Non ammesso il referendum di SNS sulla lingua slovacca: firme insufficienti

Il Presidente slovacco Ivan Gasparovic si è espresso sabato 7 aprile sulla petizione di referendum sull’uso dello slovacco come lingua esclusiva nelle comunicazioni ufficiali presentata il mese scorso dal Partito Nazionale Slovacco (SNS). Gasparovic ha detto, dopo l’attenta verifica delle firme sui fogli di petizione, che il referendum non può essere indetto perché le firme valide non hanno raggiunto il quorum necessario secondo la legge.

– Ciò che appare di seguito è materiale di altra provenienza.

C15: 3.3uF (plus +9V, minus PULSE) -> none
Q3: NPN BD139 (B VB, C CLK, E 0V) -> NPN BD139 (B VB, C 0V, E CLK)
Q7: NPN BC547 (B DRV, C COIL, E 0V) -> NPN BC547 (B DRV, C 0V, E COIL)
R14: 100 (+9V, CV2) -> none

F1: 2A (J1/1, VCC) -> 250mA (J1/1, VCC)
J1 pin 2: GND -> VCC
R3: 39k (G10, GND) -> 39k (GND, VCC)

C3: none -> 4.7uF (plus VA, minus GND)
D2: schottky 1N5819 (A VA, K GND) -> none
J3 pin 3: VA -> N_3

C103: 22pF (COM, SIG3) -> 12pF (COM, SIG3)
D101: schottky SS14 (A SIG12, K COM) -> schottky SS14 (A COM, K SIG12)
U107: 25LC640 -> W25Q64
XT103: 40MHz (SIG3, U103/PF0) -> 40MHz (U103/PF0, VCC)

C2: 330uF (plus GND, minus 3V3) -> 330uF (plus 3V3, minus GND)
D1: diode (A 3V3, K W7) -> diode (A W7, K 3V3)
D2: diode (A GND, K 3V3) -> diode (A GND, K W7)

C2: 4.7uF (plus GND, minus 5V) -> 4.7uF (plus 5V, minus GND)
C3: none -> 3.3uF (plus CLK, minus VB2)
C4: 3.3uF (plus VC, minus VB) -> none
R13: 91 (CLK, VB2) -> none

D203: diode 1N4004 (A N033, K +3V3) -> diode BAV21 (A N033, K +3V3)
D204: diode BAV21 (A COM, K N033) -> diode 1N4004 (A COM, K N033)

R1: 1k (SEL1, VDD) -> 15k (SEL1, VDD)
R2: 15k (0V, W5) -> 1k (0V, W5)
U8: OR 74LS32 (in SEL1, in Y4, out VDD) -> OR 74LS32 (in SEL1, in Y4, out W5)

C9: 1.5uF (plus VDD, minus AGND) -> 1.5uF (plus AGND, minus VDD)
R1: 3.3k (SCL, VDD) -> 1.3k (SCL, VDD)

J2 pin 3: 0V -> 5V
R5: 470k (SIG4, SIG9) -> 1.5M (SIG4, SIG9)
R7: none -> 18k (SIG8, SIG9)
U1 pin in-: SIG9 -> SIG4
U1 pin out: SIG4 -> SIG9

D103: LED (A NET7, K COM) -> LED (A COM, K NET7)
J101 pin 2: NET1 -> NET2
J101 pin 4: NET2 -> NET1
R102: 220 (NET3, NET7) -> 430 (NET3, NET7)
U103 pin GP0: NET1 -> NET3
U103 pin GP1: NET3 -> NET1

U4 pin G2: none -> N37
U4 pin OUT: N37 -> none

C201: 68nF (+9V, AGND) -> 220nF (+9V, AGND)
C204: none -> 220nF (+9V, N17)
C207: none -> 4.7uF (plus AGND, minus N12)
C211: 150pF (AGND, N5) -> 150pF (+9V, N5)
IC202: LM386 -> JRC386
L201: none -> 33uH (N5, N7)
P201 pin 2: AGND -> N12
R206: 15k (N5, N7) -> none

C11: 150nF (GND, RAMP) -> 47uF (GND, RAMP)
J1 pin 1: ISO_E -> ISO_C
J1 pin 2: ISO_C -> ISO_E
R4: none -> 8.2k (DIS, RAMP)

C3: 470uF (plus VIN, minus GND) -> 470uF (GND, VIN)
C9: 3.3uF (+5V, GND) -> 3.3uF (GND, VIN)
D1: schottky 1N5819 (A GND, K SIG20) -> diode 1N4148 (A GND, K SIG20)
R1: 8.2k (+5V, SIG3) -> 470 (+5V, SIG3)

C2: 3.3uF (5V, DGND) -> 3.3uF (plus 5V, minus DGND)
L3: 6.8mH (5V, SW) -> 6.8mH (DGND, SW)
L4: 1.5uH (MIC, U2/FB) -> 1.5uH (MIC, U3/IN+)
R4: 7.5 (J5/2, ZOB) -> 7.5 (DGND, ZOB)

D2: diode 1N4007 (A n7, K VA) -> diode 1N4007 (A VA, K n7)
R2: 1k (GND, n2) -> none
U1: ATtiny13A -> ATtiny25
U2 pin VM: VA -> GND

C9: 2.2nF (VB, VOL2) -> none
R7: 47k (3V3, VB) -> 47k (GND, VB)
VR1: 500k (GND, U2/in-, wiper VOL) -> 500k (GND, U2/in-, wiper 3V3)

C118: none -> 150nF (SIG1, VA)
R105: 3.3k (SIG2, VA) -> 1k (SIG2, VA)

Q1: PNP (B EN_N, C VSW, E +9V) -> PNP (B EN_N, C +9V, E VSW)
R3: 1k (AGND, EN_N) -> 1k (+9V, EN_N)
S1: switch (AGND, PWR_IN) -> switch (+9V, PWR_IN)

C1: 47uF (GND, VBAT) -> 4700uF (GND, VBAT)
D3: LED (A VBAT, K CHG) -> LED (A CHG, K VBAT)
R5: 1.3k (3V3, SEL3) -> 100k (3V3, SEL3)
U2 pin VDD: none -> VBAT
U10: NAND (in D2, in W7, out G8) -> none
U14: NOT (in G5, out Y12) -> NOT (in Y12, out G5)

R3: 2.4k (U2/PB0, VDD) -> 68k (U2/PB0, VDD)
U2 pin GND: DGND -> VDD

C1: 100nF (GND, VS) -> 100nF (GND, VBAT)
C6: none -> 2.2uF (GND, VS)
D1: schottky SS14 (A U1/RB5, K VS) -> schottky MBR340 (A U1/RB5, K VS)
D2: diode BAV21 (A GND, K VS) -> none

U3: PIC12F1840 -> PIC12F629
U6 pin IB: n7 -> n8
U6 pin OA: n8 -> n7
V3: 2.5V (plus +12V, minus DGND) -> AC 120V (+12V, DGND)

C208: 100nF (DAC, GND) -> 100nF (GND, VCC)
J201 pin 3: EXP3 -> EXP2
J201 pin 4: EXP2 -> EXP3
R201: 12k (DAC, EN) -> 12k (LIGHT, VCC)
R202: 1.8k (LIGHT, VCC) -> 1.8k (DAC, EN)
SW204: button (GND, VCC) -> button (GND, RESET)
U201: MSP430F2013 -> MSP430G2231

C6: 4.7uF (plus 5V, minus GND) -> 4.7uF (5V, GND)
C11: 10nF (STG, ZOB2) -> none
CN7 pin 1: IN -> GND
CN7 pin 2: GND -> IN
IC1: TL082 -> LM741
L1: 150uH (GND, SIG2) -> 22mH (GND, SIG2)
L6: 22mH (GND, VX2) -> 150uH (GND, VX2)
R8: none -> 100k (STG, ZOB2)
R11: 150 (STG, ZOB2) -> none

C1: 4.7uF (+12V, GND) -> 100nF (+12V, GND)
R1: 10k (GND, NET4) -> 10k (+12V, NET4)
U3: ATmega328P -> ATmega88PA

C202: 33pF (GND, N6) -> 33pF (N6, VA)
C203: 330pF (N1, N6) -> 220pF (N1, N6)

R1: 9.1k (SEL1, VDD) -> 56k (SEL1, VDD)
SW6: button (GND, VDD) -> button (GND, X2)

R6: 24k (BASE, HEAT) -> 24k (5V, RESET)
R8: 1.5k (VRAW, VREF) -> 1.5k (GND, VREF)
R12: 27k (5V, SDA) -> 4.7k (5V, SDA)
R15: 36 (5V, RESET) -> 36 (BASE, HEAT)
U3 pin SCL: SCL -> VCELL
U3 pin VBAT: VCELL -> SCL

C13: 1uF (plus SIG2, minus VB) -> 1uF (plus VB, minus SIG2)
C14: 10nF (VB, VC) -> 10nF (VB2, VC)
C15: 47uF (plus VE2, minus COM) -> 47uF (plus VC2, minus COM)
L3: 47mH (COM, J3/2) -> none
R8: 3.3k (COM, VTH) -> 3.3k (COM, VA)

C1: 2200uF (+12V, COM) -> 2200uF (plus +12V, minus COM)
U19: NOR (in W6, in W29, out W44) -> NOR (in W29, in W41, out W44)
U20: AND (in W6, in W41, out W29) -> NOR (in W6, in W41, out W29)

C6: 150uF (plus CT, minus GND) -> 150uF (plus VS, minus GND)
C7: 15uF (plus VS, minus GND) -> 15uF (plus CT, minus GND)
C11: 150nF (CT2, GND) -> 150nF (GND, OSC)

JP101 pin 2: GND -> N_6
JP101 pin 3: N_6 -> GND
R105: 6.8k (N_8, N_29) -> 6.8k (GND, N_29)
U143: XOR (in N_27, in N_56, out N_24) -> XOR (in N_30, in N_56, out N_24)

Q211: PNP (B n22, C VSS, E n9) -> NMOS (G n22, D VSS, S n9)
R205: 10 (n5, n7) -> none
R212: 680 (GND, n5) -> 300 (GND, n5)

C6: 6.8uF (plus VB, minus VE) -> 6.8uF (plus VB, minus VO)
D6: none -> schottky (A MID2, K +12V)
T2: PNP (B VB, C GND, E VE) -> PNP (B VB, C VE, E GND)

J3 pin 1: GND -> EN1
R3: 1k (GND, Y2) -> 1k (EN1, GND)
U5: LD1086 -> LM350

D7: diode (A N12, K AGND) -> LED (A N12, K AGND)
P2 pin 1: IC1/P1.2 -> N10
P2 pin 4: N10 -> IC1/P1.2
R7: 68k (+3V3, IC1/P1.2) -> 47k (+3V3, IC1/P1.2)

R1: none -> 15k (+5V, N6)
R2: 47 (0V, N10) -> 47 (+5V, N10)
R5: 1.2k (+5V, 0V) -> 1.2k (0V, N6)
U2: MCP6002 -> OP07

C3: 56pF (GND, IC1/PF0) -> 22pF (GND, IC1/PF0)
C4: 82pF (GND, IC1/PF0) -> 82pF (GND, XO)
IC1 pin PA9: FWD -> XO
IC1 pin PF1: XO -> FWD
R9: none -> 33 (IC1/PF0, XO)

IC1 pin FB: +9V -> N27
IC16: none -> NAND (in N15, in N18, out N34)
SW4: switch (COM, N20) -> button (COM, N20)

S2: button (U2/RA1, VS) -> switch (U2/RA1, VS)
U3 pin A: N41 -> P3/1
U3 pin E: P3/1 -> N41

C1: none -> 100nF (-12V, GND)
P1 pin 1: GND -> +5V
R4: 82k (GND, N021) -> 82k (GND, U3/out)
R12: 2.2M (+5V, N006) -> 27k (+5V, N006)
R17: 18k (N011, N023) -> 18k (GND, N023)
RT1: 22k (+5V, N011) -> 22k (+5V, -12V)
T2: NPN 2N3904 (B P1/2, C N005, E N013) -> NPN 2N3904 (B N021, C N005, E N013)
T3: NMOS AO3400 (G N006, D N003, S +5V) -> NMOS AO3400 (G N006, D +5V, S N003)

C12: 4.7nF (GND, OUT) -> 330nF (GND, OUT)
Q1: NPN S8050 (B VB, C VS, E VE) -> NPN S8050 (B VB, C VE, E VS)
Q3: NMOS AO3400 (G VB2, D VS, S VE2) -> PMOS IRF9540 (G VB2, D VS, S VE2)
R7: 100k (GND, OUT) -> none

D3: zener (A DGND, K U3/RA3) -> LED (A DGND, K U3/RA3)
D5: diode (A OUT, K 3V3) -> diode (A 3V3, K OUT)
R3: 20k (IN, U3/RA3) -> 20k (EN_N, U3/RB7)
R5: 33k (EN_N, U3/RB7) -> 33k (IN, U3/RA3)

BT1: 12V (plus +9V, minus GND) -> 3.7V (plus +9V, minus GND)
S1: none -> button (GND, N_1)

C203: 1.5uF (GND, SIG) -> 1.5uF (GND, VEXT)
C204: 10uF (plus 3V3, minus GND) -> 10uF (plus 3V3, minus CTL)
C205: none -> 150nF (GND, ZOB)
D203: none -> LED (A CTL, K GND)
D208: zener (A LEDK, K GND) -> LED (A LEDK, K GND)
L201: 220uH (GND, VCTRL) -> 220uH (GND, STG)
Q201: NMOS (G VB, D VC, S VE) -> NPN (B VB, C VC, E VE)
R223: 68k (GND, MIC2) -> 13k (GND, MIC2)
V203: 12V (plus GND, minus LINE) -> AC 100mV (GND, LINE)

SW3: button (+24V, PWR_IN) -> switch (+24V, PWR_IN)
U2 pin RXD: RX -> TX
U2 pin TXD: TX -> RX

L’Ufficio del Presidente ha concluso che dal ricontrollo delle 361.117 firme presentate, «336.629 erano valide e 24.488 sono state ritenute non valide», ha detto il portavoce di Gasparovic, Marek Trubac. Per indire un refendum in Slovacchia è necessario presentare un totale di 350.000 firme valide.

La legittimità della questione sollevata dal referendum era per la verità stata ritenuta controversa, dato che la Costituzione slovacca vieta espressamente consultazioni popolari su questioni legate ai diritti umani.

Dichiarazioni stizzite sono pervenute dalla direzione di SNS, partito che nell’ultima tornata elettorale di marzo non ha superato la soglia di sbarramento del 5% necessaria per avere seggi in Parlamento, rimanendo fuori dalla politica nazionale per la prima volta dall’indipendenza della Slovacchia. SNS attendeva un comunicato ufficiale da parte del Presidente, e si riservava di affrontare la questione nel presidium del partito appena possibile.